Quiconque est familier avec la Comédie Humaine connaît l'inquiétant Gobseck, usurier de Paris. Celui-ci a en effet tendance à apparaître lorsque le héros principal d'un récit fait face à de graves problèmes, c'est à dire à un manque de liquidités. Balzac n'hésitait d'ailleurs pas à dire que Gobseck était l'incarnation même du capitalisme et de l'argent, ces derniers prenant de plus en plus de place dans la société du XIXème siècle. Plus qu'un individu, Gobseck est avant tout une idée, une entité diffuse. Il est donc intéressant de lire cette nouvelle sur ce personnage ô combien important dans l'univers balzacien.
La première chose qui surprend lors de la lecture, c'est que même si certains pans de la vie de l'usurier sont révélés, Balzac s'arrange toutefois pour laisser un voile de mystère épais autour de ce personnage. En effet, on apprend finalement peu de choses sur celui-ci, si ce n'est qu'il a voyagé à travers le monde. Tel un personnage sadien, il a goutté à toute sortes d'expériences et la seule chose qui l'intéresse désormais, est de ressentir le pouvoir qu'il détient sur les autres, surtout les puissants, ce pouvoir s'incarnant dans l'argent.
Il éprouve un plaisir pervers à exercer son métier, aimant voir les gens s'humilier et s'avilir pour un prêt.
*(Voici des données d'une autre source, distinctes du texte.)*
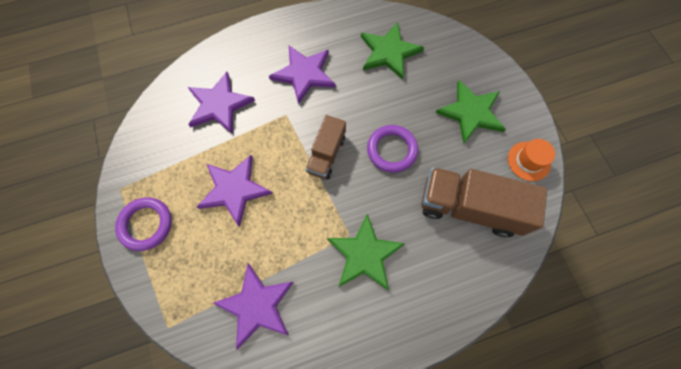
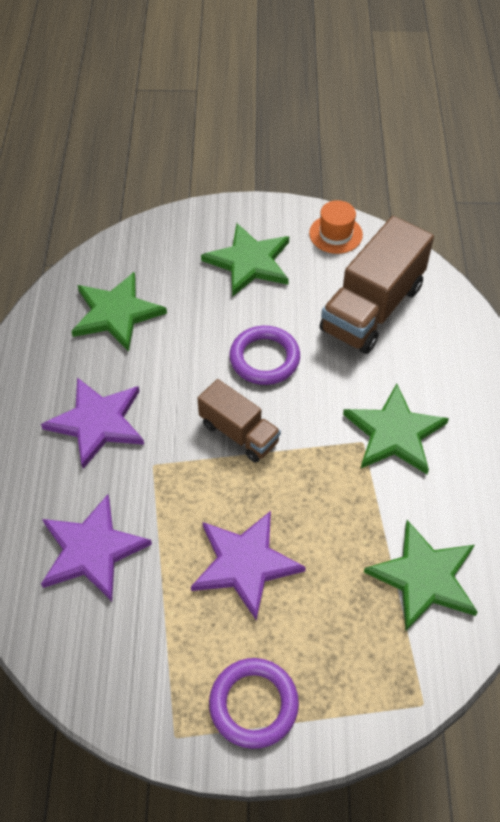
camera: 70 degrees left, 15 degrees down
(256, 305) = (424, 577): purple star -> green star

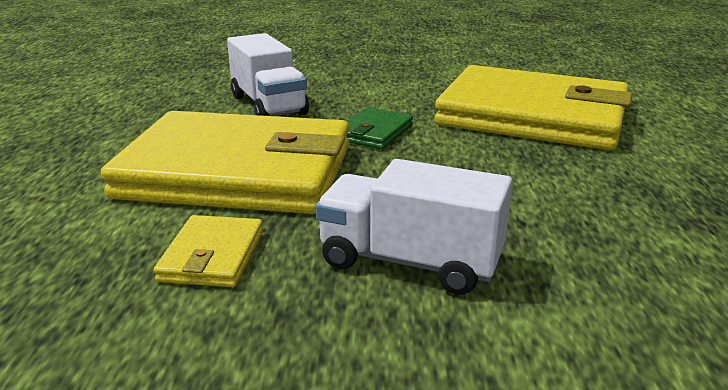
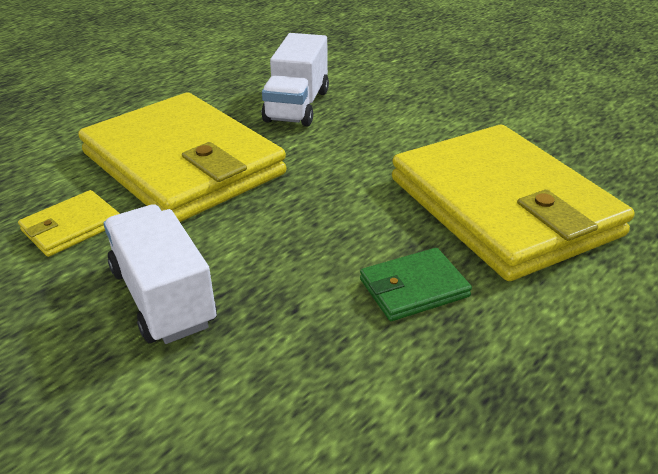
camera: 40 degrees right, 10 degrees up
(373, 132) = (330, 166): green wallet -> green wallet (413, 288)

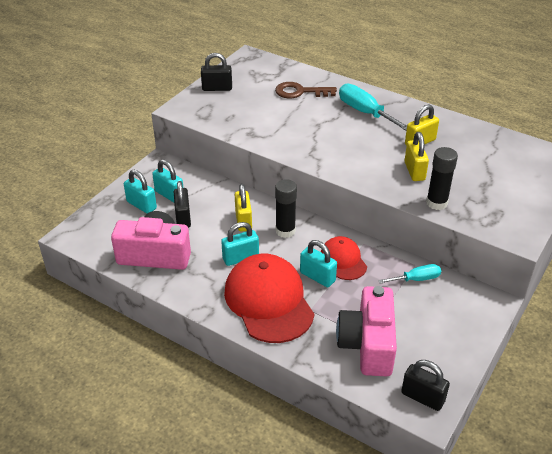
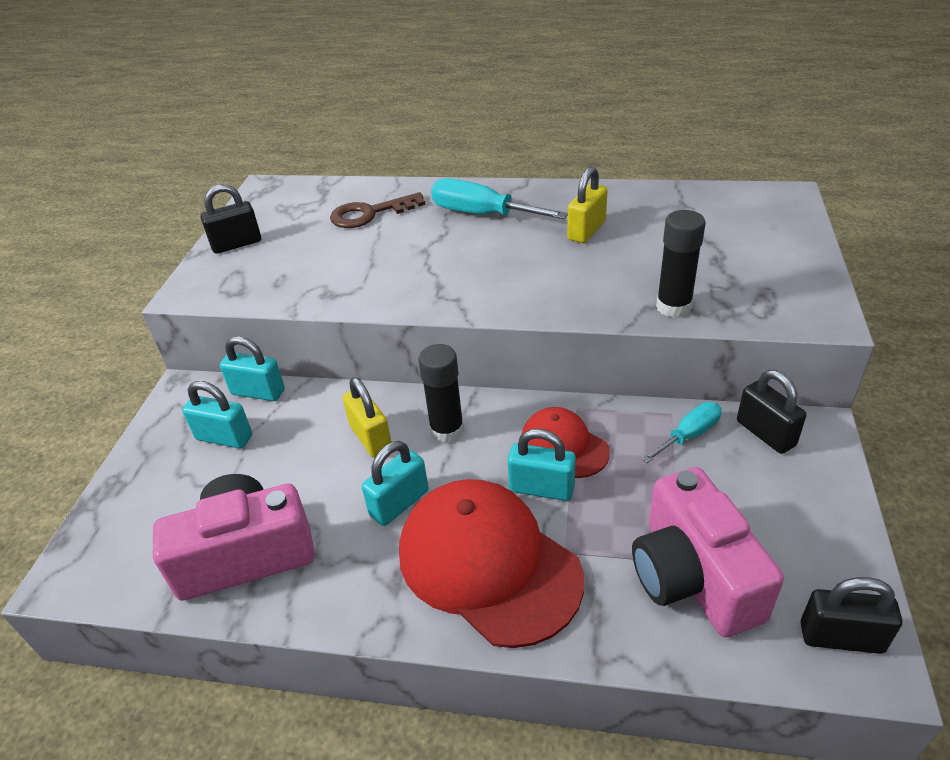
camera: 20 degrees left, 0 degrees up
(141, 205) = (182, 472): turquoise padlock -> turquoise padlock (258, 392)
(183, 218) = (266, 469): black padlock -> black padlock (765, 433)
(414, 171) = (608, 272): yellow padlock -> none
Par contre, il peut aussi parfois se montrer généreux en aidant des personnes qui lui font confiance et écoutent ses conseils. Cette ambivalence lui donne l'image de l'un de ces lutins facétieux de contes de fées qui peuvent à la fois vous aider ou vous jouer de mauvais tours.
Bref, en terminant la nouvelle, on se rend compte à quel point Gobseck est un personnage complexe dont l'essence nous échappera toujours. Ce choix narratif de la part de Balzac est selon moi une excellente trouvaille, car cela permet d'amplifier le mystère planant autour de l'usurier le plus connu de Paris.